Give back exactly the stretch of data below from the line holding "line: (666, 179) -> (540, 80), added" through the line holding "line: (616, 281)", both ends included, and leave the remaining lines out.
DATA FOR ANALYSIS below:
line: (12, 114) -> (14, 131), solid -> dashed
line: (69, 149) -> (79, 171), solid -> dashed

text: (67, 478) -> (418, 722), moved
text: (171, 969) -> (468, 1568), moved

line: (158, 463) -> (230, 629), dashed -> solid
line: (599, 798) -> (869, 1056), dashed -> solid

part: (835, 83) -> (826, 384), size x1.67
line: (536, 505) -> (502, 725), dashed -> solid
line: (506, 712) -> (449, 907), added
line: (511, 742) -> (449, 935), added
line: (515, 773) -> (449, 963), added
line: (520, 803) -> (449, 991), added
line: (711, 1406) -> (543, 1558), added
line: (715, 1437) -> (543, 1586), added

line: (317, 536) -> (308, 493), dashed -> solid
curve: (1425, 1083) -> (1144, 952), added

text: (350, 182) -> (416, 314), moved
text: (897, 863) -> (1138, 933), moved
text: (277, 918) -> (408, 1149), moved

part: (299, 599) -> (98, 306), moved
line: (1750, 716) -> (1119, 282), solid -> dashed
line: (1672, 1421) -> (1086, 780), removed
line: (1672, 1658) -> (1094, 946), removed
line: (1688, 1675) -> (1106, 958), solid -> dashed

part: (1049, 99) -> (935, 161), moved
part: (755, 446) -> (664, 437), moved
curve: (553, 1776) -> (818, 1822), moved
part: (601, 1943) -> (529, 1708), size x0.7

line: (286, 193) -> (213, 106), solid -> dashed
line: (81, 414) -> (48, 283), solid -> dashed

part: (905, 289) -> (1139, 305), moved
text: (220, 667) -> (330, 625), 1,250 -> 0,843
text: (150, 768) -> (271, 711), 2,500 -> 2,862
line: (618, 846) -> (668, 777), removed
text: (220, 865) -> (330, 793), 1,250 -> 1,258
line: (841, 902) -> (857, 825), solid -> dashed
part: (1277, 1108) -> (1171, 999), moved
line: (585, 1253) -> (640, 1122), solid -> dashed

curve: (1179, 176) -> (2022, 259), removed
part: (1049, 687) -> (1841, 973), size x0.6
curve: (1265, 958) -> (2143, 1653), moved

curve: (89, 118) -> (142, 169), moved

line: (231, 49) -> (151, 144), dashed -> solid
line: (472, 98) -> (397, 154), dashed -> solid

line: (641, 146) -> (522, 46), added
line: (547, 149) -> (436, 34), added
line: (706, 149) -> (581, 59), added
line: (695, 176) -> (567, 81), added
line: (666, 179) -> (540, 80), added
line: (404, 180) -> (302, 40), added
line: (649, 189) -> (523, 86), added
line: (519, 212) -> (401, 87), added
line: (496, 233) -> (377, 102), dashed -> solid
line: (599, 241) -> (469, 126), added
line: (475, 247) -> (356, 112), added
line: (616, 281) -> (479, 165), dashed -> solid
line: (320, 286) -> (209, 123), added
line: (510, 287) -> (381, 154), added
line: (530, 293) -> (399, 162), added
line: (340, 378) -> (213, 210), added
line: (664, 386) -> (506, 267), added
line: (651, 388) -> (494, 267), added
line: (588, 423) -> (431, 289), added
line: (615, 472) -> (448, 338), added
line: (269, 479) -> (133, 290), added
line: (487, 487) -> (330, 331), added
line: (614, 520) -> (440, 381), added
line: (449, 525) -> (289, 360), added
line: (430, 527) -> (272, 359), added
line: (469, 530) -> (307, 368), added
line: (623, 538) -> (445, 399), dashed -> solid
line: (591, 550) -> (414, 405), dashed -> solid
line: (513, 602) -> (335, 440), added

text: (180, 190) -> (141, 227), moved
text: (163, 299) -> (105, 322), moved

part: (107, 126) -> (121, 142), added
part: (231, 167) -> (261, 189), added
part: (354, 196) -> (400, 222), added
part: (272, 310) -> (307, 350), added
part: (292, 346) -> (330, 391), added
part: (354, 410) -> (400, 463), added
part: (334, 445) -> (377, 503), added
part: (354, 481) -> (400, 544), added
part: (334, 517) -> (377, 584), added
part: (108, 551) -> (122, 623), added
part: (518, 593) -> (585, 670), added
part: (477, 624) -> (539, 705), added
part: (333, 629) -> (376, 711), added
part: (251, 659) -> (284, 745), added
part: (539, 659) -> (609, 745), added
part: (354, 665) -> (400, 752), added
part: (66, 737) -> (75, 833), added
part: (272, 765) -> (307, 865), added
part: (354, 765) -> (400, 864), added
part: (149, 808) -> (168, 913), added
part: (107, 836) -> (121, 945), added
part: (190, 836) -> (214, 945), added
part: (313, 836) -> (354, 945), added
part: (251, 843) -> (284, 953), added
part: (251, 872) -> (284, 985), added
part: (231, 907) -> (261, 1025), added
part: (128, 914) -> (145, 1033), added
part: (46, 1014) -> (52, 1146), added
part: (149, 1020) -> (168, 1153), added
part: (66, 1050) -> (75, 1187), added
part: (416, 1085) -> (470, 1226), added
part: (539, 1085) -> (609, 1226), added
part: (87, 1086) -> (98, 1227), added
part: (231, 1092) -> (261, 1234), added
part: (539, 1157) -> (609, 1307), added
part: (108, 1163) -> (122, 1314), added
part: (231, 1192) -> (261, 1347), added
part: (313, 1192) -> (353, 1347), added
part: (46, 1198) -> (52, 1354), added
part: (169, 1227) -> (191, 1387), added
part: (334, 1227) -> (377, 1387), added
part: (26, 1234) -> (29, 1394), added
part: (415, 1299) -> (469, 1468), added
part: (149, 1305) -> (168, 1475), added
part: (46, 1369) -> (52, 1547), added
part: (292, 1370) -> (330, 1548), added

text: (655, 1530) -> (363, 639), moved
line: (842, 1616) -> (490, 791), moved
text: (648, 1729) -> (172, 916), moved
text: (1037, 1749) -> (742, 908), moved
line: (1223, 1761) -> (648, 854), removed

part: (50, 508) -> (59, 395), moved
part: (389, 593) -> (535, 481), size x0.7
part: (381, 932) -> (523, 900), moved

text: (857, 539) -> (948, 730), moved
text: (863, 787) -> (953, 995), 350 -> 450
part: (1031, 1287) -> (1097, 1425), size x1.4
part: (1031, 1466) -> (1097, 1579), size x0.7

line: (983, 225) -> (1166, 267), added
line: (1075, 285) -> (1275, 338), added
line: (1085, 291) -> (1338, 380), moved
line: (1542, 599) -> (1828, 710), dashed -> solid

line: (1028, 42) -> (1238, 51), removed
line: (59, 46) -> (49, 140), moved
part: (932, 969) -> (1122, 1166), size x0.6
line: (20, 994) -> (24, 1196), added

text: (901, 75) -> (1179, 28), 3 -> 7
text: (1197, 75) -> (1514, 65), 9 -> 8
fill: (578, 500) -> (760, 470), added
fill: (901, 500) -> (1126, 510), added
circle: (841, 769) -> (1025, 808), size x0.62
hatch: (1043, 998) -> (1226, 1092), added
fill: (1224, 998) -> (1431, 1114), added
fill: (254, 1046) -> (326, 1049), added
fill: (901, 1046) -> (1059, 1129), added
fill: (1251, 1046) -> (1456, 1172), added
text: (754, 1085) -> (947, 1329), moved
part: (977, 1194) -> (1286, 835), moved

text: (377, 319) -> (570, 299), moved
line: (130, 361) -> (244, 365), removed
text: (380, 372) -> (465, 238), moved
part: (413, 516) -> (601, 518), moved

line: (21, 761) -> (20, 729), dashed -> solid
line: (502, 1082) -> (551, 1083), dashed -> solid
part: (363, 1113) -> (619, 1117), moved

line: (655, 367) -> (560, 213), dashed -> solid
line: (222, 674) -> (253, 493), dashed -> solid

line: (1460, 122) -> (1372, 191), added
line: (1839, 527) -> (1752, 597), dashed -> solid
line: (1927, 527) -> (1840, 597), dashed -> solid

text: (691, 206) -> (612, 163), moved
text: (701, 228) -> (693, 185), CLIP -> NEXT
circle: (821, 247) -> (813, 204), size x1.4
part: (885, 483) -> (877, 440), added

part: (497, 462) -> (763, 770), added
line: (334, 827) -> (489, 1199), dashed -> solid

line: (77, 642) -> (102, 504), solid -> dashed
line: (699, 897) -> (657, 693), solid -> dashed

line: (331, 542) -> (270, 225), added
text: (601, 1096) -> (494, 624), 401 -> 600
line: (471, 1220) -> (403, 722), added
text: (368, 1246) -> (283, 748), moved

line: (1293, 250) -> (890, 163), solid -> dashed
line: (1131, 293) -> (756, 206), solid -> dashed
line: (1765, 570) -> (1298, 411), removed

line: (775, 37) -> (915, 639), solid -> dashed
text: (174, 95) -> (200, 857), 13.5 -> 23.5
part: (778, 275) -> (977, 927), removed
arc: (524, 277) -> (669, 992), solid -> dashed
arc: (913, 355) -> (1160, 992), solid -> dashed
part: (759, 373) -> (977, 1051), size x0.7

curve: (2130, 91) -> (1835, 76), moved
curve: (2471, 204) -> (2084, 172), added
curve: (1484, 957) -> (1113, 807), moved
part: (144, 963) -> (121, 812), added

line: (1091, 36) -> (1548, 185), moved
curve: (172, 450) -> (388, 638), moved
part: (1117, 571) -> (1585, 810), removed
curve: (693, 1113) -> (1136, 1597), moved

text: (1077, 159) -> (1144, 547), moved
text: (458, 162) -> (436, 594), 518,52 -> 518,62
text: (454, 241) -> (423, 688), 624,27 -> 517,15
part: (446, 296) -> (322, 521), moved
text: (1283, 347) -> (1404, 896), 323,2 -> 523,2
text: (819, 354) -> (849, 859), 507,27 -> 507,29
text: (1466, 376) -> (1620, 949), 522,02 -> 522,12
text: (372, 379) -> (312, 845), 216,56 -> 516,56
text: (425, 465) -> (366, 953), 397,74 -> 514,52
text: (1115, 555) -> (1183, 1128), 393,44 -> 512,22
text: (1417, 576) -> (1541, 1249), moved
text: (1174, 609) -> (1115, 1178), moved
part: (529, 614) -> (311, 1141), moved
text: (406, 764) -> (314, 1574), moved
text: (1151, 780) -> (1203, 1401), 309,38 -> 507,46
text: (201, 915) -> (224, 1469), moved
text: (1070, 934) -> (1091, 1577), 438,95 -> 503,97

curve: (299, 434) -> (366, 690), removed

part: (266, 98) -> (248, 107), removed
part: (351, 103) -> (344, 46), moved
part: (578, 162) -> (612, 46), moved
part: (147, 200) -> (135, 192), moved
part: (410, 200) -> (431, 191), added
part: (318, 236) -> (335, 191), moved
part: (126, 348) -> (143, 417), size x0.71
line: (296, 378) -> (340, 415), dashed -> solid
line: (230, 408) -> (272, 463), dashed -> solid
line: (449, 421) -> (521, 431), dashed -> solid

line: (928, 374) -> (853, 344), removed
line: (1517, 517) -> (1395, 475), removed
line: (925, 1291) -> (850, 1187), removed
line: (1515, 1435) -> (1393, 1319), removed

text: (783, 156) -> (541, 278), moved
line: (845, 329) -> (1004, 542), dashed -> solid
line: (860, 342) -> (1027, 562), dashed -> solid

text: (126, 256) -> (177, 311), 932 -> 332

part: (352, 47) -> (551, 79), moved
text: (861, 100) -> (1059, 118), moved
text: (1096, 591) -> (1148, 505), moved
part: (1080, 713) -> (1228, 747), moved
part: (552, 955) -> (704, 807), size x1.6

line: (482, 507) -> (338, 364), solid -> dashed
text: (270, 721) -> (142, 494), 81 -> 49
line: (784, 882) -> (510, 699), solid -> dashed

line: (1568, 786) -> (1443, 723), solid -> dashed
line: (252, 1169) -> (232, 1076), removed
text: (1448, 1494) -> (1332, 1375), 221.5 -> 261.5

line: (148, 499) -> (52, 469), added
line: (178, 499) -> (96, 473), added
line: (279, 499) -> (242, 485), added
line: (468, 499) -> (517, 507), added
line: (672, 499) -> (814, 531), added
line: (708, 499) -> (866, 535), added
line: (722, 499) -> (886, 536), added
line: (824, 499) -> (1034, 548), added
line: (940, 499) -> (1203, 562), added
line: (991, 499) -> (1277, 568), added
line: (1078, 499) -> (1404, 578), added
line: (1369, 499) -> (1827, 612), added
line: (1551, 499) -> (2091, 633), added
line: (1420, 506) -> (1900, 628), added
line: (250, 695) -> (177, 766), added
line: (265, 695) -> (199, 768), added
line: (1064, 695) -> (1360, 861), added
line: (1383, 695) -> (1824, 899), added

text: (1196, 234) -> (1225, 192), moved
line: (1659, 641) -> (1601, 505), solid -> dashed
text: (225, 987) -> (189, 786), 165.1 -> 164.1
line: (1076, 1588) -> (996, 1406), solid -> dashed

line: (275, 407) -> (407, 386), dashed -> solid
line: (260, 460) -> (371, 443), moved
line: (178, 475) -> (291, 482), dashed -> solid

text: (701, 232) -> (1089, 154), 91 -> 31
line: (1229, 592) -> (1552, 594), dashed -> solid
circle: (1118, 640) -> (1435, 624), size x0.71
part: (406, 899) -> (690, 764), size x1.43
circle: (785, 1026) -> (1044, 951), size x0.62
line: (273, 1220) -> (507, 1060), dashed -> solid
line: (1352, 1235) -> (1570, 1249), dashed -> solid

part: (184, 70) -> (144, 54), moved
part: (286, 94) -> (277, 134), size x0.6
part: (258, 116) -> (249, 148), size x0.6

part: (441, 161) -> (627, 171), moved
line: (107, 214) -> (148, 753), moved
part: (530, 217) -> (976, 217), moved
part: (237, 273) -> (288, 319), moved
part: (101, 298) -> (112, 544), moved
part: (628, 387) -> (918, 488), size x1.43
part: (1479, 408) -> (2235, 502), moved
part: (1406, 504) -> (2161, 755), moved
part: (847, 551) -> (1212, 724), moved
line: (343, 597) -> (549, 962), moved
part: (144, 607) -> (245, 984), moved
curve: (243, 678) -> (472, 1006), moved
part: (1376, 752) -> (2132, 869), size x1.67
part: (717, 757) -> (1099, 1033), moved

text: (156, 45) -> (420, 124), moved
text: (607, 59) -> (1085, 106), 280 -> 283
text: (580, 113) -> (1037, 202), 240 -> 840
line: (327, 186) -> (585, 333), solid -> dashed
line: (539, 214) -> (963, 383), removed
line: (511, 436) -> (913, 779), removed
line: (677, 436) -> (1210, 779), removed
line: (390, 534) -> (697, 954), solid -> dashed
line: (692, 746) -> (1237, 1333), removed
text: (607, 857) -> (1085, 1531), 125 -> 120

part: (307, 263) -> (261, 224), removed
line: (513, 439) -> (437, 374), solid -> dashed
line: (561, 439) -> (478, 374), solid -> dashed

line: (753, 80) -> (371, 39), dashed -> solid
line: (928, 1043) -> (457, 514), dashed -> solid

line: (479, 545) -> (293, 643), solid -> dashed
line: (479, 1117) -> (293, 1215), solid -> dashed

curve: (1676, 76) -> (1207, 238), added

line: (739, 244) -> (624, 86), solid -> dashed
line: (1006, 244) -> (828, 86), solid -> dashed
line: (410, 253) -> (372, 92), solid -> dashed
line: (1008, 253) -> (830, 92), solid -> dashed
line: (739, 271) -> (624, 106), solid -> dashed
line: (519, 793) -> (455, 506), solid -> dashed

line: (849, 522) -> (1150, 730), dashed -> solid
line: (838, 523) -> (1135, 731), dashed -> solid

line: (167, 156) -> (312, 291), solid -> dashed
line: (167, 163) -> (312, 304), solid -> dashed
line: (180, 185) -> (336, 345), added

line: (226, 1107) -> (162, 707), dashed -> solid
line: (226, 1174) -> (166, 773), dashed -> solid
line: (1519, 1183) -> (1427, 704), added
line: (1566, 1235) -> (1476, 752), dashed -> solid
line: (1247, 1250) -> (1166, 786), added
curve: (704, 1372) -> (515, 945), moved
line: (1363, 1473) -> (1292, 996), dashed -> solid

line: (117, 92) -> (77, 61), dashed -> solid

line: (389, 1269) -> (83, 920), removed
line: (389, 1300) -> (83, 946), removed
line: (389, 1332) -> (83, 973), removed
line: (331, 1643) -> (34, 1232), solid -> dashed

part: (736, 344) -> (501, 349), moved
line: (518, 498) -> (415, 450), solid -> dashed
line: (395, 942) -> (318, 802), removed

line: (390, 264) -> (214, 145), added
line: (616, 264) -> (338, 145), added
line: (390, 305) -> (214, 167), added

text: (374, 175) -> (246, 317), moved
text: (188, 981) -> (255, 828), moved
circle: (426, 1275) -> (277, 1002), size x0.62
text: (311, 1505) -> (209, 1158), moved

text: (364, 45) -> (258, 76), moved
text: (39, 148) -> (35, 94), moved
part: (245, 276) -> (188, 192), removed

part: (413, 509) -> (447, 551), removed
End of DATA FOR ANALYSIS.
# SOLUTION TO THIS TASK
line: (666, 179) -> (540, 80), added
line: (404, 180) -> (302, 40), added
line: (649, 189) -> (523, 86), added
line: (519, 212) -> (401, 87), added
line: (496, 233) -> (377, 102), dashed -> solid
line: (599, 241) -> (469, 126), added
line: (475, 247) -> (356, 112), added
line: (616, 281) -> (479, 165), dashed -> solid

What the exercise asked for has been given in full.